Özetle, yukarıda tanımlanan tüm bu farklı klinik seyirler COVID-19 tanısından kısa bir süre sonra ortaya çıkmıştı ve görme prognozları ve olası etki mekanizmaları farklıydı. Bir olguda görme kaybı gelişmezken iki olguda ciddi görme kaybı meydana geldi. Yakın zamanda SARS-CoV-2 ile ilişkili retinal arter tıkanıklığı hakkındaki raporlarda izole SRAT’tan SRAT’ın eşlik ettiği iskemik inmeye ve parasantral akut orta makülopatinin eşlik ettiği siliyoretinal arter tıkanıklığına kadar çok çeşitli tablolar ile karşılaşıldığı yayımlanmıştır.27,28,29 Bildiğimiz kadarıyla çalışmamız COVID-19 sonrası gelişen farklı prezentasyonlara sahip SRAT olgularını içeren ilk olgu serisidir.
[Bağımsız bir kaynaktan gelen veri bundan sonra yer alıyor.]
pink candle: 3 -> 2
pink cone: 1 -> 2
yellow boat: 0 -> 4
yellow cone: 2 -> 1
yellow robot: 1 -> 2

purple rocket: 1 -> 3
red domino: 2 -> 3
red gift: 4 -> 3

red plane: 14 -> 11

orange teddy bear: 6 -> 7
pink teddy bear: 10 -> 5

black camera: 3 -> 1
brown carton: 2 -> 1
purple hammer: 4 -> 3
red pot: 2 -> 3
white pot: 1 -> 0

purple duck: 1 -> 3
Olgu sayısının sınırlı olması, mevcut kanıtların spekülatif niteliği ve hastaların bireysel özellikleri kesin bir sonuca varılmasını engellese de çalışmamız bu çok yönlü ve derin bağlantıları olması muhtemel yeni konu hakkında fikir edinmeye yardımcı olabilir.
COVID-19 sonrası hastalarda oküler damarlarda neden mikrovasküler veya makrovasküler tromboemboli geliştiği, gelişim mekanizması, prognostik önemi ve profilaktik önlemler hakkındaki belirsizlik devam etmektedir. Geri dönüşü olmayan görme kaybının önlenmesi esas olarak tanıdan şüphelenilmesine ve zamanında müdahaleye bağlıdır. Oküler tromboembolik komplikasyonlar hakkındaki farkındalığın artırılması ve multidisipliner yaklaşımın önemi açıktır. COVID-19’lu hastalarda oküler taramanın yaygınlaşması ile ilgili daha ileri çalışmalar bu önlenemeyen komplikasyonun çözülmesine yardımcı olabilir.